It doesn’t matter that the Star Trek universe doesn’t always make a lot of sense. It only matters that the captain and crew of whatever interact with each other and the places they boldly go.

Worldbuilding vs Storytelling

There’s a difference between good worldbuilding and good storytelling, and it’s possible for something that has one but not the other to be really, really great. Star Wars is one of those things. Some of the more well-reasoned criticism of Star Wars is that the storytelling isn’t great. This is certainly true of the prequels, and the originals were certainly drawing heavily from other, older stories. The thing is, Star Wars isn’t about its stories. It’s about the setting, the universe that the characters inhabit. It opens up by telling you this: “A long time ago, in a galaxy far, far away.”

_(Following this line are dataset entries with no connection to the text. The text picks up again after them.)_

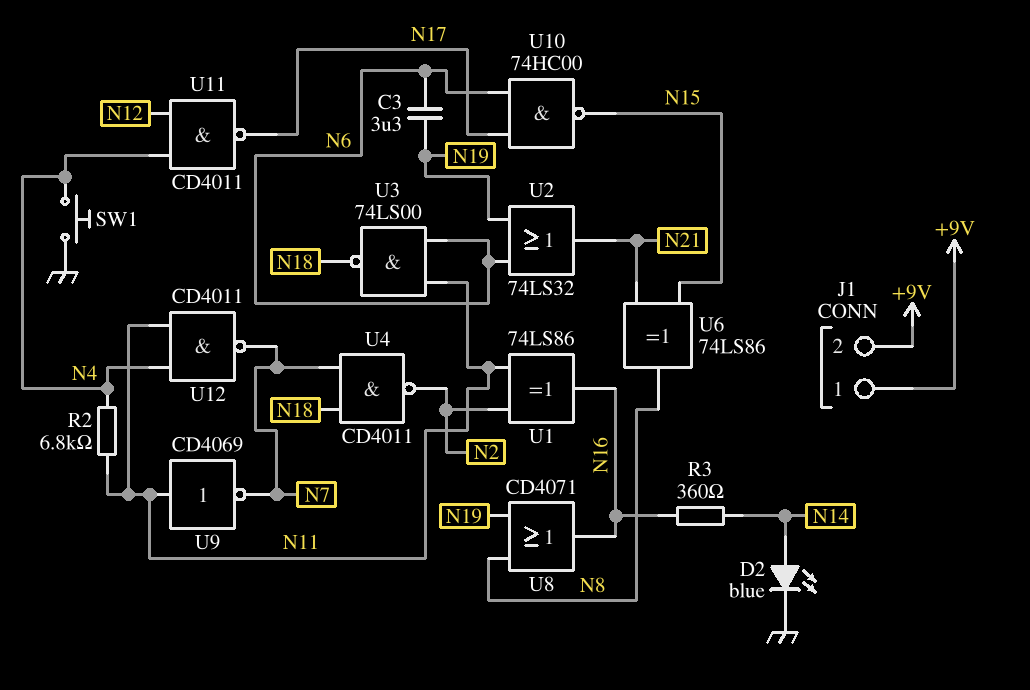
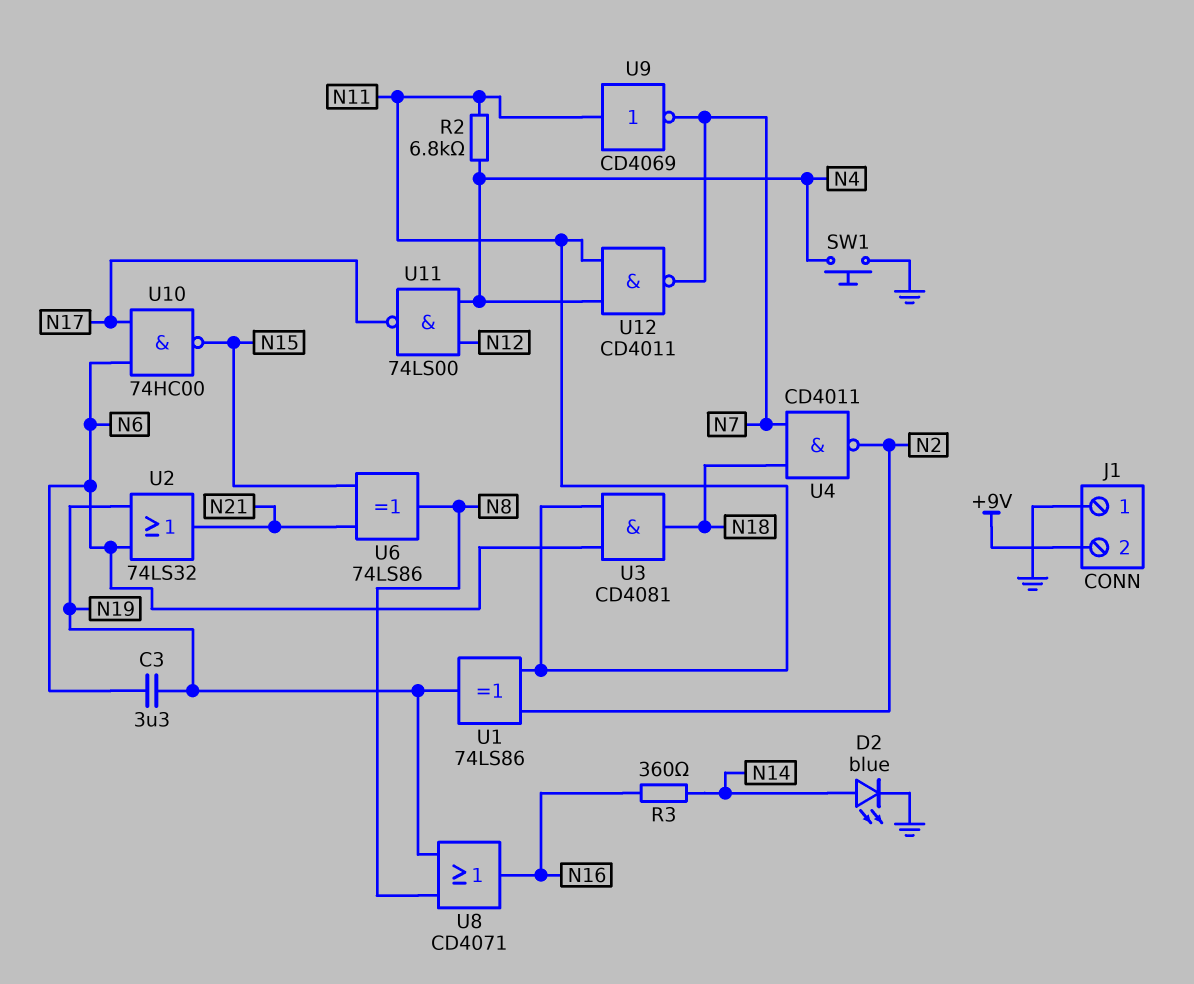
J1 pin 1: +9V -> GND
U1: XOR 74LS86 (in N2, in N11, out N16) -> XOR 74LS86 (in N2, in N11, out N19)
U3: NAND 74LS00 (in N6, in N11, out N18) -> AND CD4081 (in N6, in N11, out N18)
U11: NAND CD4011 (in N4, in N12, out N17) -> NAND 74LS00 (in N4, in N12, out N17)

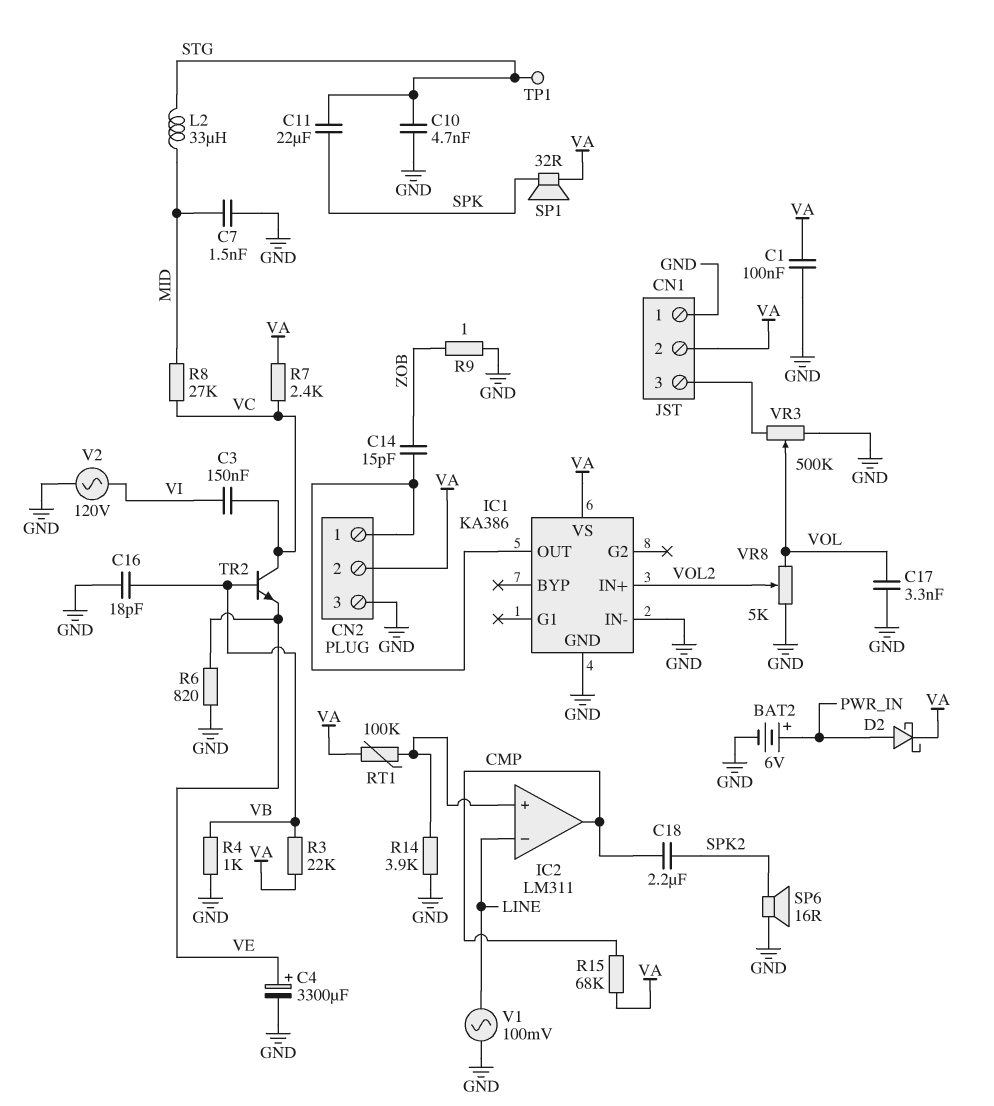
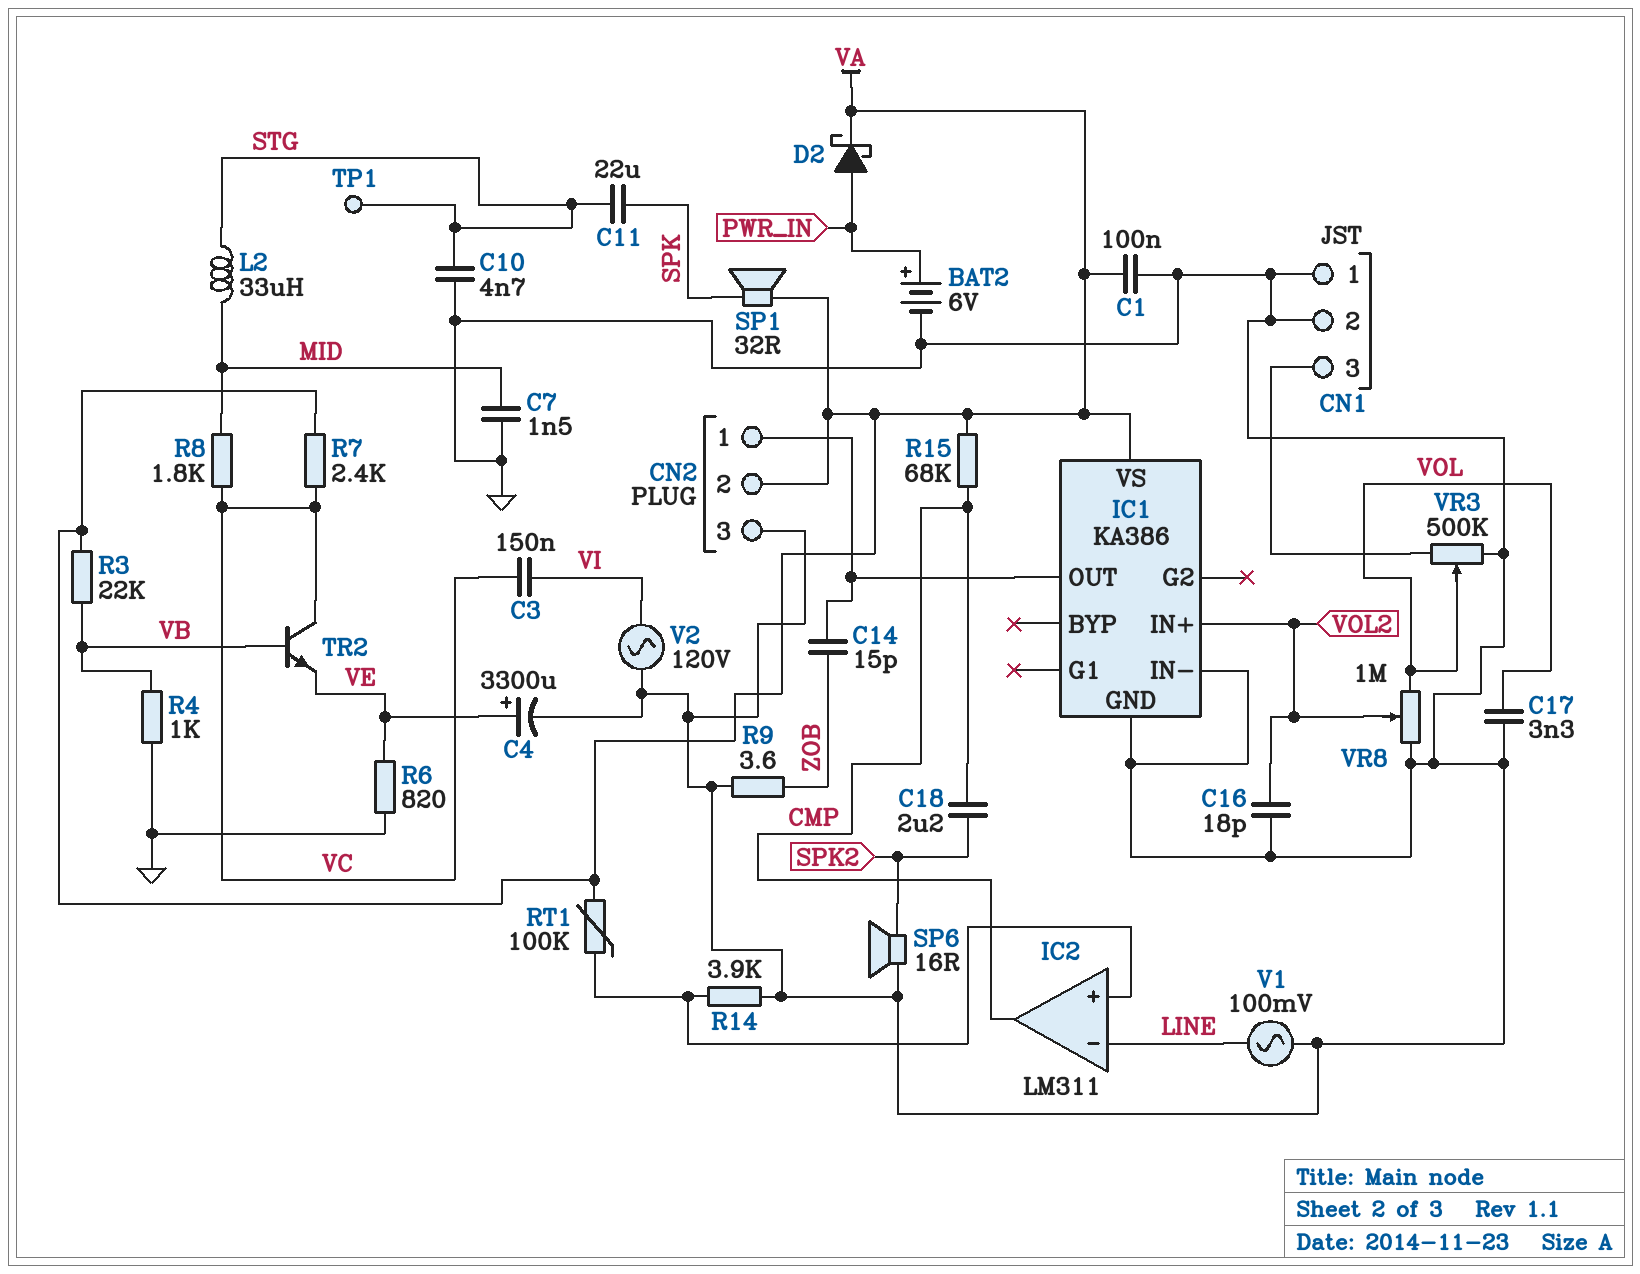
C16: 18pF (GND, VB) -> 18pF (GND, VOL2)
CN1 pin 2: VA -> GND
R8: 27k (MID, VC) -> 1.8k (MID, VC)
R9: 1 (GND, ZOB) -> 3.6 (GND, ZOB)
VR8: 5k (GND, VOL, wiper VOL2) -> 1M (GND, VOL, wiper VOL2)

The worldbuilding of Star Wars is a rare jewel. It sparks the imagination, giving you both strange and relatable things in equal measure and leaving plenty of space for you to fill in details in your mind. There’s evidence of this all over the place. What other property has sparked so many books, so much fan-fiction, so many entries in every imaginable medium by as many varied creators as Star Wars? It’s a really short list, and every single one of them is coming from a place where the setting comes before the stories told within it.

This isn’t to say that worldbuilding is more important than storytelling by any means, it just creates a different kind of experience. It’s entirely possible to create a compelling world that’s devoid of story– tabletop RPGs have been doing this for decades, and early MMOs did the same, showing off far more world than story. It’s also possible to create stories with little to no worldbuilding– romantic comedies do this constantly, as do many horror films.

Worldbuilding vs Storytelling

It’s very easy to get caught up in viewing everything through the lens of storytelling, rather than worldbuilding. After all, it’s the storytelling that stirs our emotions, and worldbuilding as a concept is a lot younger than storytelling. In a lot of ways, we lack the language to adequately talk about it– we can talk about how a story is moving or is paced well, but we have to get a lot more complicated and a lot more academic to talk about whether or not a setting is consistent, or conceptually large, and in what ways.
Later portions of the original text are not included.